|
Softpanorama |
May the source be with you, but remember the KISS principle ;-)
|
| News | Recommended Books | Recommended Links | Installation | Usage | Troubleshooting | Download |
| Modules | Authentication | Security Fixes | Commercial support | Humor | Etc |
Apache operation proceeds in two phases: start-up and operational. System start-up takes place as root, and includes parsing the configuration file(s), loading modules, and initializing system resources such as log files, shared memory segments, and database connections. For normal operation, Apache relinquishes its system privileges and runs as an unprivileged user before accepting and processing connections from clients over the network. This basic security measure helps to prevent a simple bug in Apache (or a module or script) from becoming a devastating system vulnerability, like those exploited by malware such as "Code Red" and "Nimda" in MS IIS.
This two-stage operation has some implications for applications architecture. First, anything that requires system privileges must be run at system start-up. Second, it is good practice to run as much initialization as possible at start-up, so as to minimize the processing required to service each request. Conversely, because so many slow and expensive operations are concentrated in system start-up, it would be hugely inefficient to try to run Apache from a generic server such as inetd or tcpserver.
One non-intuitive quirk of the architecture is that the configuration code is, in fact, executed twice at start-up (although not at restart).
The first time through checks that the configuration is valid (at least to the point that Apache can successfully start)
the second pass is "live" and leads into the operational phase.
The purpose of Apache's start-up phase is to read the configuration, load modules and libraries, and initialize required resources. Each module may have its own resources, and has the opportunity to initialize those resources. At start-up, Apache runs as a single-process, single-thread program and has full system privileges.

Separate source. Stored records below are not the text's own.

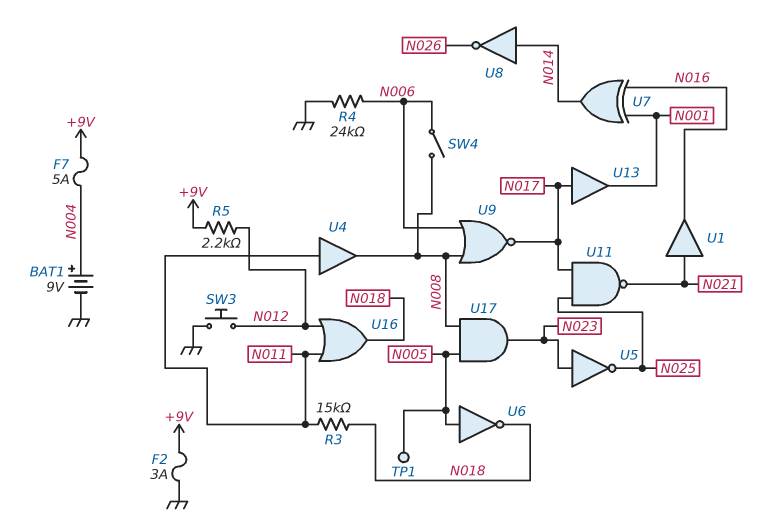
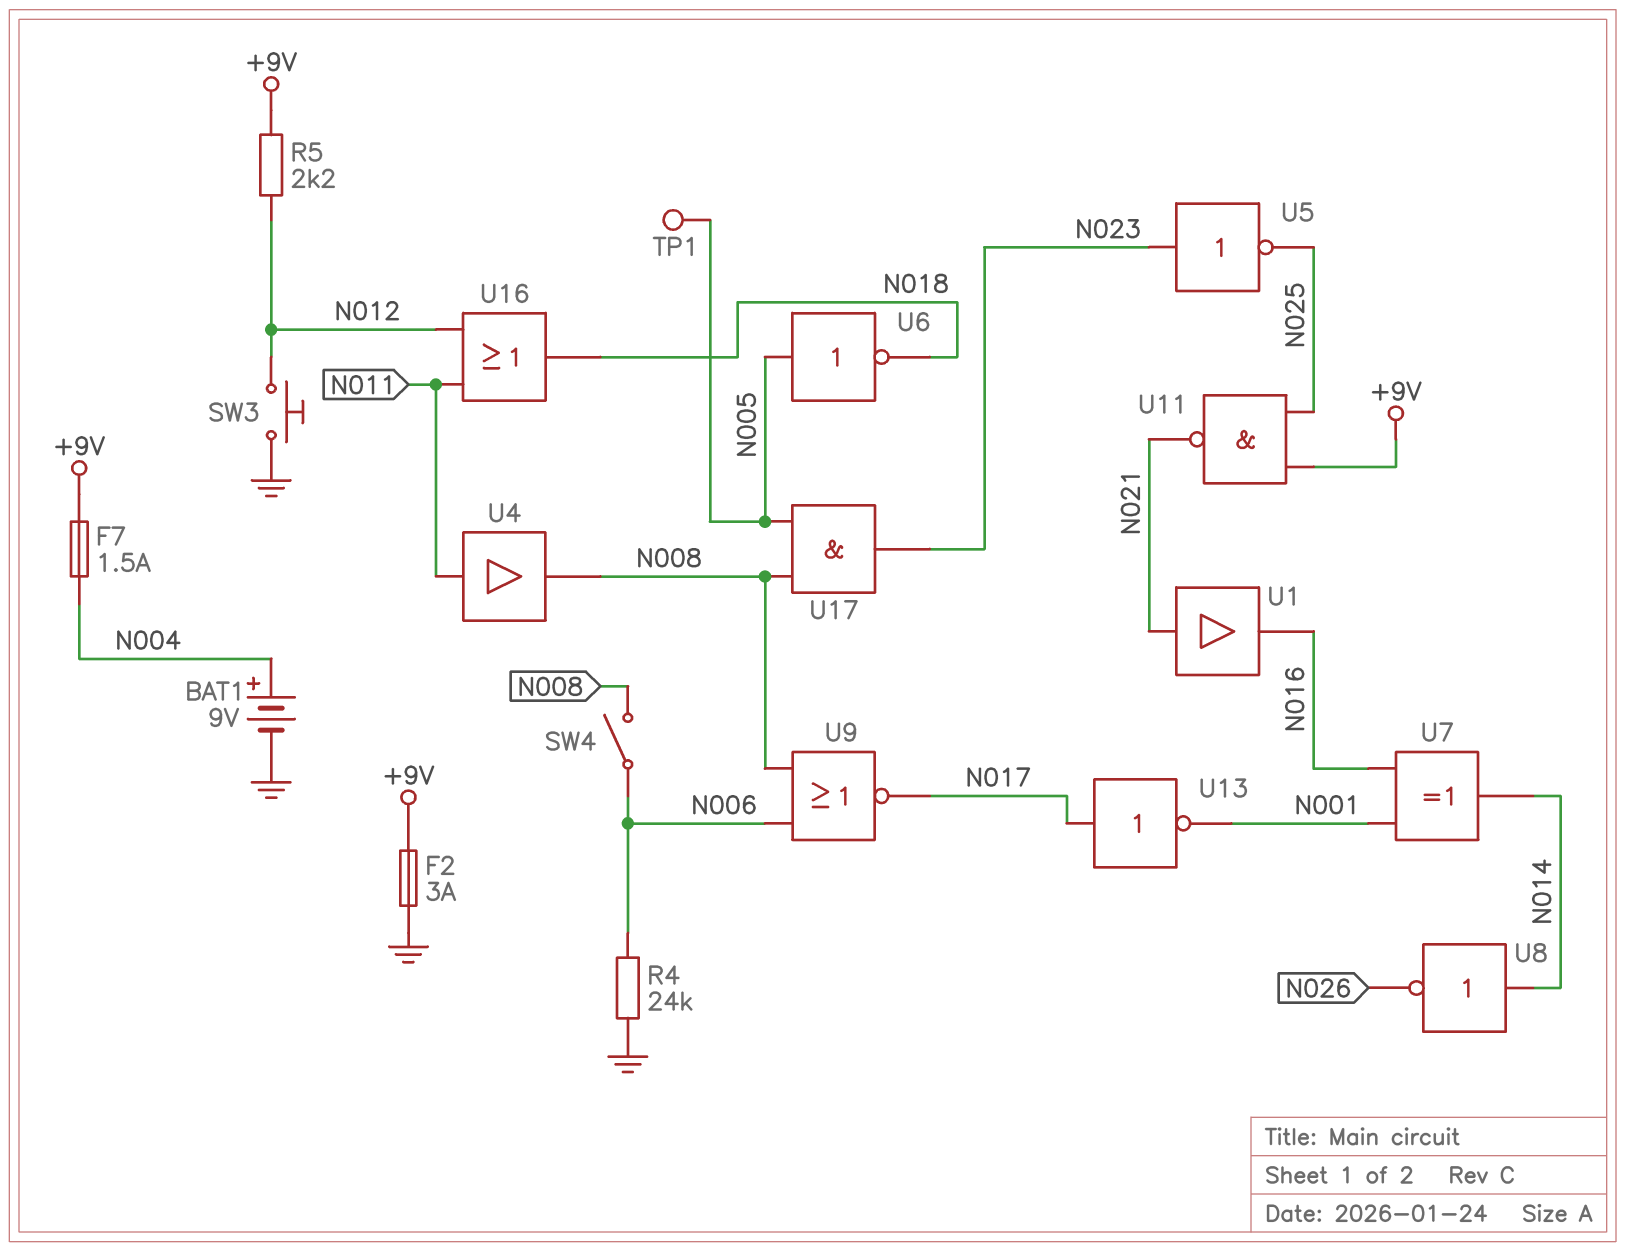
F7: 5A (+9V, N004) -> 1.5A (+9V, N004)
R3: 15k (N011, N018) -> none
U11: NAND (in N017, in N025, out N021) -> NAND (in +9V, in N025, out N021)
U13: buffer (in N017, out N001) -> NOT (in N017, out N001)

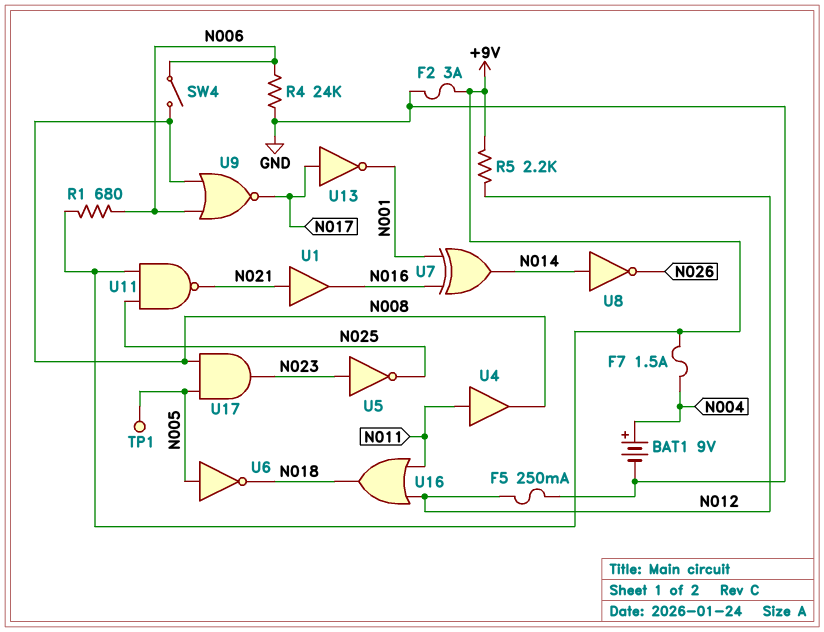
F5: none -> 250mA (GND, N012)
R1: none -> 680 (+9V, N006)
SW3: button (GND, N012) -> none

Apache's main configuration file is normally called httpd.conf. However, this nomenclature is just a convention, and third-party Apache distributions such as those provided as .rpm or .deb packages may use a different naming scheme. In addition, httpd.conf may be a single file, or it may be distributed over several files using the Include directive to include different configuration files. Some distributions have highly intricate configurations. For example, Debian GNU/Linux ships an Apache configuration that relies heavily on familiarity with Debian, rather than with Apache.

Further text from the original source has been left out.